La guerra en Ucrania ha acercado también a las potencias revisionistas, sobre todo a China y Rusia. Pekín divulga la narrativa rusa sobre la responsabilidad de la OTAN en la invasión, porque su objetivo es que Moscú gane la guerra, pues lo contrario significaría el fortalecimiento de EEUU, su principal enemigo.

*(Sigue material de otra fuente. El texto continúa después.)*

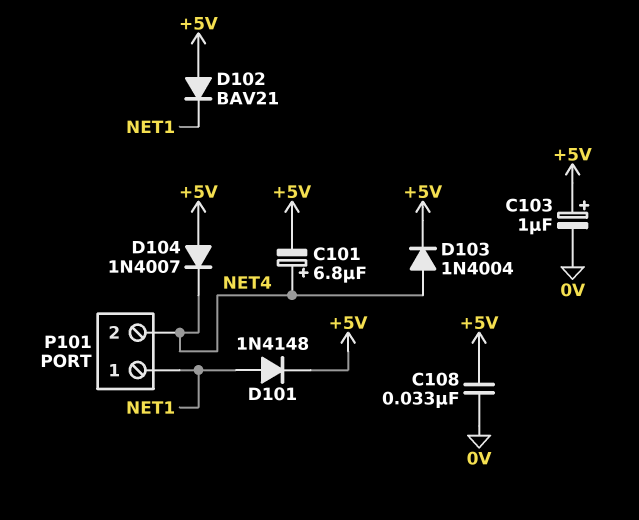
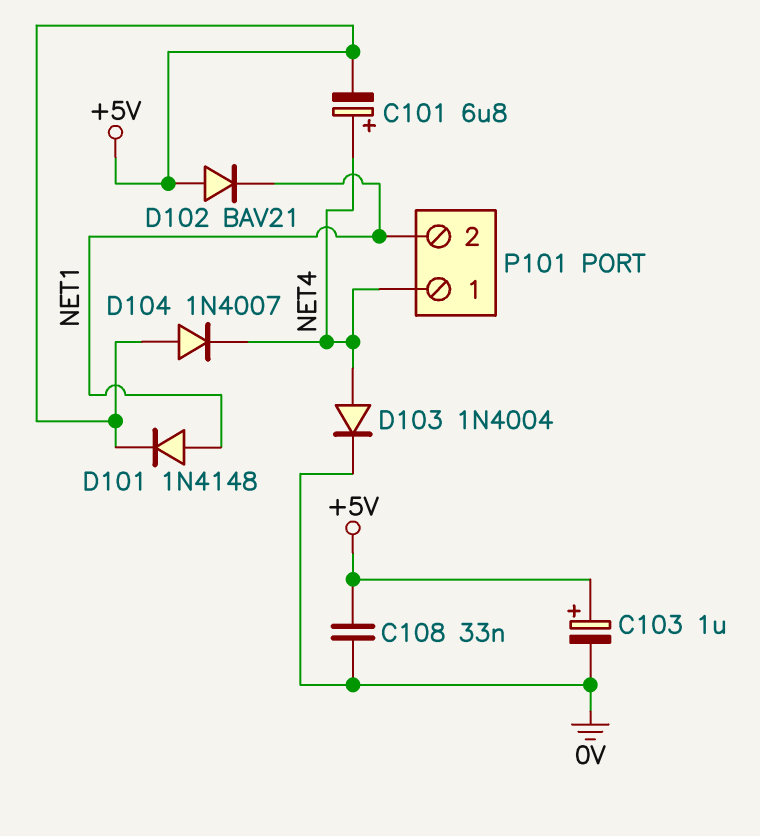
D103: diode 1N4004 (A NET4, K +5V) -> diode 1N4004 (A NET4, K 0V)
P101 pin 1: NET1 -> NET4
P101 pin 2: NET4 -> NET1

Yevgueni Primakov, que fue primer ministro y ministro de Asuntos Exteriores de Rusia entre 1996 y 1999, fijó las condiciones para que Rusia recuperara su estatus de gran potencia: conservar la influencia en las zonas «de interés privilegiado» dentro del espacio post-soviético y «triangular» las relaciones exteriores con China, India y otros países de la «mayoría mundial» para socavar el poder de Occidente. El apoyo de este a Ucrania demuestra que ya no está dispuesto a tolerar las ambiciones neoimperialistas de Rusia en los países de su vecindad. Sin embargo, la brecha que la guerra en Ucrania ha puesto de relieve entre Occidente y el Sur Global no solo pone de manifiesto que la gran mayoría del planeta no acepta ya el orden internacional posterior a la Guerra Fría, sino que entre las potencias revisionistas que lo socavan directamente y los países que han perdido la confianza en él lo han debilitado ya hasta su fragmentación. Occidente ganó la Guerra Fría, pero ha perdido la paz.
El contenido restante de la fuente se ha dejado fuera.